Você nunca encontra o
que procura. O tempo come tudo, Nôa. Roupas, valores, devora
inclusive a esperança de nos entendermos com o passado. O que
aconteceu com o tal menino e com as outras pessoas deste livro é
algo que não pertence a nós.
A Tinta
Na
segunda parte do livro Bravo muda o tom e nos entrega sua literatura
mais madura, mais profissional e começa a surpreender. Aqui se vai o
tom de terror clássico e embarcamos em uma viagem de investigação
em busca do graal de Lester, uma tinta com poderes sobrenaturais.
Nesse ponto a narrativa ganha frescor e originalidade, imagine algo
como uma mistura de Charles Bukowski, Neil Gaiman e Stephen King.
Acompanhamos o artista detetive e sua namorada nessa busca pelas
estradas poeirentas do interior, de cidadezinha em cidadezinha, de boteco em boteco, de espelunca em espelunca. O meio-oeste (paulista)
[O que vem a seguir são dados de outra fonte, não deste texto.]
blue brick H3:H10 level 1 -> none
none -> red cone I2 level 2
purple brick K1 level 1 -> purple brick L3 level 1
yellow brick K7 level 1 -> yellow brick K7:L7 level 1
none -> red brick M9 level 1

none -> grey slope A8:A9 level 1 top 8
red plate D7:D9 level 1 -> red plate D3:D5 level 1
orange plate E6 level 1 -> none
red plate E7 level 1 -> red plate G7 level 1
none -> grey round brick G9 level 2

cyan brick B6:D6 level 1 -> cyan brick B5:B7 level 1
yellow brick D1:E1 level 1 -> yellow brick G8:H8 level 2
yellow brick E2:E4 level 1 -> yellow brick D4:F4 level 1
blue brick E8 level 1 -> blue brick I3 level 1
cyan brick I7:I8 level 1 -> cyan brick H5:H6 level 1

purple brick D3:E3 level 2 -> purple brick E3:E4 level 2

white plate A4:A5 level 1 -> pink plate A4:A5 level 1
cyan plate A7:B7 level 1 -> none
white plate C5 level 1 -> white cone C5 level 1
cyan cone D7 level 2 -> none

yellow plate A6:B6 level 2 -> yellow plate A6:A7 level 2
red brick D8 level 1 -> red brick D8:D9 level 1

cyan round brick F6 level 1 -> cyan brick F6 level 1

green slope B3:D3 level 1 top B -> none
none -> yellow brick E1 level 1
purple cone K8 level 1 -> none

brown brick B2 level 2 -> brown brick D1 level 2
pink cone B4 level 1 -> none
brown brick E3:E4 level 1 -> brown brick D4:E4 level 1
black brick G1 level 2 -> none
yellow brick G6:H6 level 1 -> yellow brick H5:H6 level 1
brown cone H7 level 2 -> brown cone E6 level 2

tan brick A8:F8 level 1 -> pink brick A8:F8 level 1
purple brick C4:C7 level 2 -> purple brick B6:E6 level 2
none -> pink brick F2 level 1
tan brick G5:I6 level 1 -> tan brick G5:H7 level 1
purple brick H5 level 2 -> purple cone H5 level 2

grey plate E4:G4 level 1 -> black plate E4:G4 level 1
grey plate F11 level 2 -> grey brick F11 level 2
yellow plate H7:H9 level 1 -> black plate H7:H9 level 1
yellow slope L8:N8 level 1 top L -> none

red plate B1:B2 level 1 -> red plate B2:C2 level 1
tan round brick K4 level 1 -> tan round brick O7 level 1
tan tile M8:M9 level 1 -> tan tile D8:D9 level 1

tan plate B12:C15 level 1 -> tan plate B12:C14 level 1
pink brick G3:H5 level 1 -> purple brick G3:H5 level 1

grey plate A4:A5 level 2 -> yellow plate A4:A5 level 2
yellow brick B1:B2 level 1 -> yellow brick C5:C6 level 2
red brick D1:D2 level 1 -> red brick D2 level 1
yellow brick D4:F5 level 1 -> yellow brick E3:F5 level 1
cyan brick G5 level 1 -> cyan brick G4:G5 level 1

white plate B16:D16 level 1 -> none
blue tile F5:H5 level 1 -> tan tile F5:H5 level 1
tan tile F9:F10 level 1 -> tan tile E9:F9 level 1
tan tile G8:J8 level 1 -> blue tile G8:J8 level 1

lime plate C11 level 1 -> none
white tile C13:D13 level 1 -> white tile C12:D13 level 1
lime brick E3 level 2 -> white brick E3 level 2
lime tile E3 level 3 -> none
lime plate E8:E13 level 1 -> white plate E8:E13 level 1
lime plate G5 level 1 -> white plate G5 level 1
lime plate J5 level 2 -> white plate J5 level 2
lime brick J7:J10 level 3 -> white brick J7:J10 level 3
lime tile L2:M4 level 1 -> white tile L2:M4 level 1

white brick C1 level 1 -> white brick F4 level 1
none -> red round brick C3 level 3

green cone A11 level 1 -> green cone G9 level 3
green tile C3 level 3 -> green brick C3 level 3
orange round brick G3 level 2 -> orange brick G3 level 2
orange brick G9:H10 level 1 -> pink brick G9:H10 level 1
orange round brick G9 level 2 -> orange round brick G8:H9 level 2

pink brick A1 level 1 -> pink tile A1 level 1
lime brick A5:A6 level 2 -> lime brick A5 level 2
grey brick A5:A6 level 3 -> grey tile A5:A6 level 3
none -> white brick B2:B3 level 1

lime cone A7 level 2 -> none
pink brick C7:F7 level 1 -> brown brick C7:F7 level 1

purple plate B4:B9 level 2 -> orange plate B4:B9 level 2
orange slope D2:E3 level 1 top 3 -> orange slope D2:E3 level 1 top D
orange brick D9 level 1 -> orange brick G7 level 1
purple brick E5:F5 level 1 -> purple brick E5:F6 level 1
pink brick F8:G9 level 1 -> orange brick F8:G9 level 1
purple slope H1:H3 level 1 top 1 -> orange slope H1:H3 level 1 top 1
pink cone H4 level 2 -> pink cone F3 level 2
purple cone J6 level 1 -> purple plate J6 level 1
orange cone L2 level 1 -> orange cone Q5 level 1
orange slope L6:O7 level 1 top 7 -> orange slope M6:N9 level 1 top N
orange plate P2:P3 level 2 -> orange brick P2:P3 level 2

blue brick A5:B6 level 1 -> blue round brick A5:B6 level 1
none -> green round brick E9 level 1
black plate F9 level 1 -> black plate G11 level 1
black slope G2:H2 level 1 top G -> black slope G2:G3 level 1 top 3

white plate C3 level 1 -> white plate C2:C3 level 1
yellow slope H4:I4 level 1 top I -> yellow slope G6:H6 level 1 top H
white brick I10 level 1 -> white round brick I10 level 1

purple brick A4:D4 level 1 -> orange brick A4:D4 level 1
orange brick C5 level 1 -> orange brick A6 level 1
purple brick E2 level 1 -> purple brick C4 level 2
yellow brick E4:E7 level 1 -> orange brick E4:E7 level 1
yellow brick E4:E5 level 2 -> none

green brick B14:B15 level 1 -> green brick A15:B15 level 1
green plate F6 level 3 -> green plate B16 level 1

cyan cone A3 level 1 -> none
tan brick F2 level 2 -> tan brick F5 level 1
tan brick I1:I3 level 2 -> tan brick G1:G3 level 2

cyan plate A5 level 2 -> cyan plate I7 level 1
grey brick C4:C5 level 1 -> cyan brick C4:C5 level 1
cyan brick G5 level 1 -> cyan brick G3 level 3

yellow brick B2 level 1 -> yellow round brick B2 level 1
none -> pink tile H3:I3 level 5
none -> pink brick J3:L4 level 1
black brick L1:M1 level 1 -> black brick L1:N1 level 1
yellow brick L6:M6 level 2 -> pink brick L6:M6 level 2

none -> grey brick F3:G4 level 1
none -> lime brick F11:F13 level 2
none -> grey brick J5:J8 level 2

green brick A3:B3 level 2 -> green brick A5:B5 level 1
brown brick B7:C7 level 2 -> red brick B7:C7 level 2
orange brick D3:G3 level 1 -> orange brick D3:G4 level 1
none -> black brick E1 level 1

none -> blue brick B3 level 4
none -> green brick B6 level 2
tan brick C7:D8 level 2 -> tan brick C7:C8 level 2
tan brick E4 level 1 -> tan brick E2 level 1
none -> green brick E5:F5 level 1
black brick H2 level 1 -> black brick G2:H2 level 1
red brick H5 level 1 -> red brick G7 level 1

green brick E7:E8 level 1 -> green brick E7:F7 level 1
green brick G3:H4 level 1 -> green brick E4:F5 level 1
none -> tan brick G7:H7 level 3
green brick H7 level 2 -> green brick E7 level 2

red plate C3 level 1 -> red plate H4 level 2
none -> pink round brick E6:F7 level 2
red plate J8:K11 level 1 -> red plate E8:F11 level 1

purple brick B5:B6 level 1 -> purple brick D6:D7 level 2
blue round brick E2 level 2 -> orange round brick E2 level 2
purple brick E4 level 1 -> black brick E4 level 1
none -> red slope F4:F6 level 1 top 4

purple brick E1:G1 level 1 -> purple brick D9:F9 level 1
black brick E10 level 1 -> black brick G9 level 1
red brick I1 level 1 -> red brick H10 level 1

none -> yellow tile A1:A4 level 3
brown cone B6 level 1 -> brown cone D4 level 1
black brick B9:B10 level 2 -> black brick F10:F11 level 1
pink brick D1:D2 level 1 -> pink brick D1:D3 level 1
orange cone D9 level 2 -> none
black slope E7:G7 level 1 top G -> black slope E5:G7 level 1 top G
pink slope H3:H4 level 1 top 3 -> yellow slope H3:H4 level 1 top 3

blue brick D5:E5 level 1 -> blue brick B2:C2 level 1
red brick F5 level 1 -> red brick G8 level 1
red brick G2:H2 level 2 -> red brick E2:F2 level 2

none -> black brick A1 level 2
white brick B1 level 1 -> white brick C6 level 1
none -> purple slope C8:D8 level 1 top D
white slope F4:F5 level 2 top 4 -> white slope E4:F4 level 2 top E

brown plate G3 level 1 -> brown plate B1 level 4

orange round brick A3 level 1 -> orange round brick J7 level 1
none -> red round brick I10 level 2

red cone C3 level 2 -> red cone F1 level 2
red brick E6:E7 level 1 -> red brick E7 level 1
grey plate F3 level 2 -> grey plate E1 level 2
é a terra onde o demônio dança ao som de Robert Johnson.
E
é aqui que eu gostaria de traçar um paralelo com a obra de Gaiman:
se você curtiu Deuses
Americanos,
considere Ultra Carnem como Demônios
Brasileiros.
Cesar consegue o efeito de suspensão da realidade de forma brilhante
ao trazer os demônios para nosso convívio, como Gaiman fez com os
deuses em sua obra.
Em
suas buscas pela tinta de Lester, Nôa percorre hospícios, onde é
citado o destino dos personagens da história presente na antologia
Além
da Carne, chamada
A
Expressão da Desgraça
(o melhor conto do autor, em minha opinião).
Quando
você termina a segunda parte achando que já está no ponto alto do
livro, a terceira parte entrega mais. Dessa vez o detetive não é
mais o personagem, mas o leitor, que é levado a pensar e juntar as
peças de um quebra-cabeças todo sujo de sangue e outros fluidos
duvidosos. A narrativa encontra o gore,
no melhor estilo splatterpunk.
O romancista Robert Bloch, autor de Psicose, criticou esse movimento
estabelecendo que “há uma distinção que deve ser feita entre o
que inspira terror e o que inspira náusea”. Dito isso, prepare seu
Dramin ou um saquinho. Mas não, esse horror grotesco não é
gratuito, ele surpreende e ajuda no andamento da narrativa, mais ou
menos como no filme Seven,
se você quiser um paralelo para entender a técnica.
Pagamento Cigano
Essa
parte da trama é uma reescrita do conto Pagamento
Cigano, que
integra a antologia de contos do autor Além
da Carne.
A
quarta parte é o grand
finale,
onde cada um recebe o que merece (ou não), e dizer mais do que isso
é provavelmente dar spoiler.
Basta
dizer que o romance é fechado com chave de ouro, todas as pontas
desse livro de quase quatrocentas páginas são amarradas, os caixões
fechados e as velas apagadas.
Ultra
Carnem é um livro imperdível para quem duvida da força da
literatura de gênero brasileira e que vale a leitura se você é fã
de terror ou não, pois a história toma proporções de uma saga de
fantasia urbana épica.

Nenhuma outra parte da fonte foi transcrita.